Oh, for the days when U.S. diplomatic intrigue meant drugs-for-arms-for-hostages. Today, apparently, it’s all logs-for-cows-for-Star Wars.

It’s all linked, says Frank McKenna. Canada rejected participation in missile defence as a cunning strategy to press our case on softwood lumber and mad cow disease.

Color me skeptical.

There’s an old logical principle called Occam’s Razor, which says that when you have several explanations for something, the simplest one is the best. Or, in Isaac Newton’s words, “We are to admit no more causes of natural things than such as are both true and sufficient to explain their appearances.”

What seems more likely? That Canada rejected participation in missile defence because:

  1. Paul Martin decided to link two completely unrelated issues in the oblique hope that somehow Americans would draw the connection? … or …
  2. Paul Martin – possibly the most poll-driven Prime Minister in Canadian history – saw a slew of surveys that said Canadians think Star Wars is the dumbest idea to hit the arms race since thermonuclear throwing knives?

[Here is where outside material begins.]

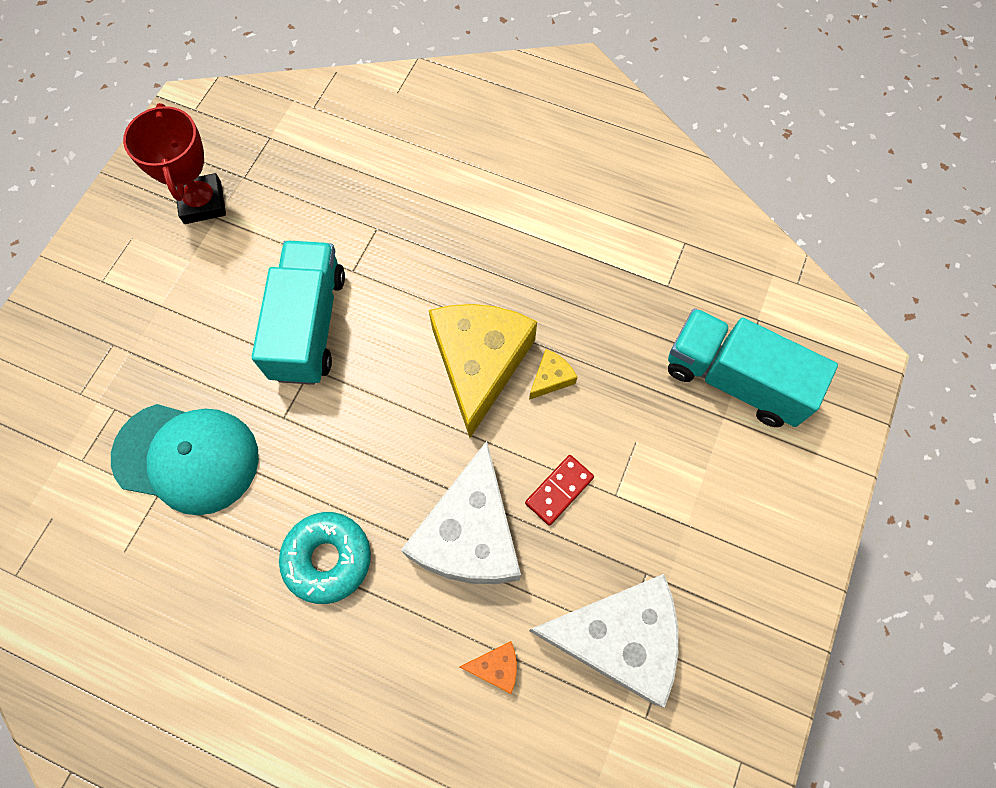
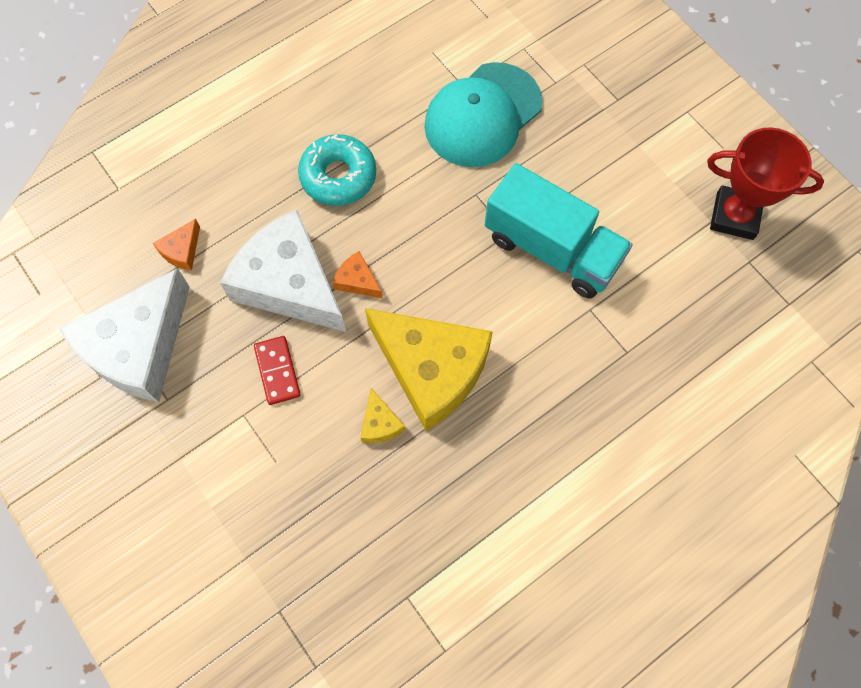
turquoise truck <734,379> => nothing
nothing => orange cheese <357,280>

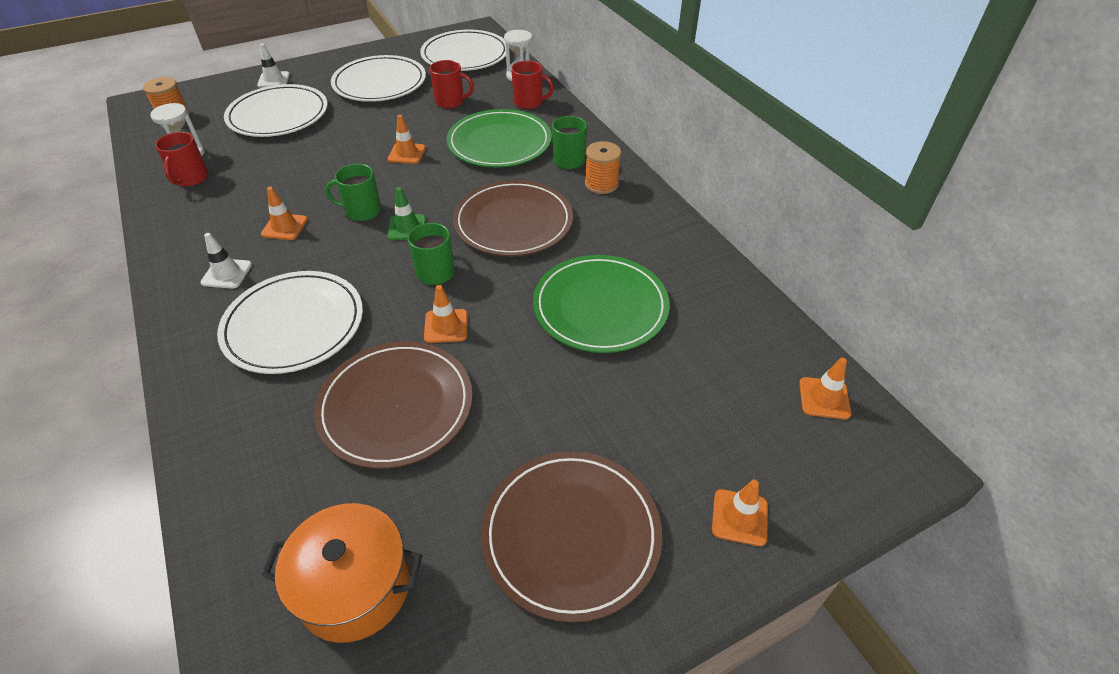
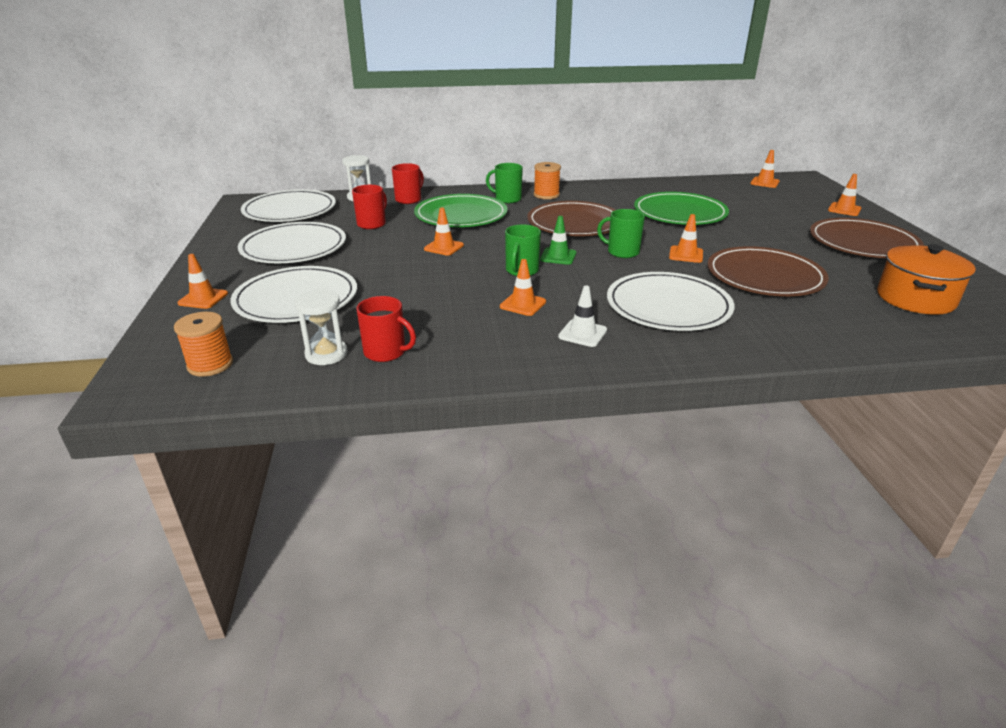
white traffic cone <273,80> => orange traffic cone <203,298>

Maybe all of this was just Ambassador McKenna’s hamfisted attempt to spin the BMD decision in a way that would appeal to cattle farmers and loggers. Given the alternative, I hope it was. What would it say if Martin decided whether to support a weapons system that is either a. insanely destabilizing or b. our one hope for preventing nuclear terrorism based on how many trees and cows the U.S. is prepared to buy from us?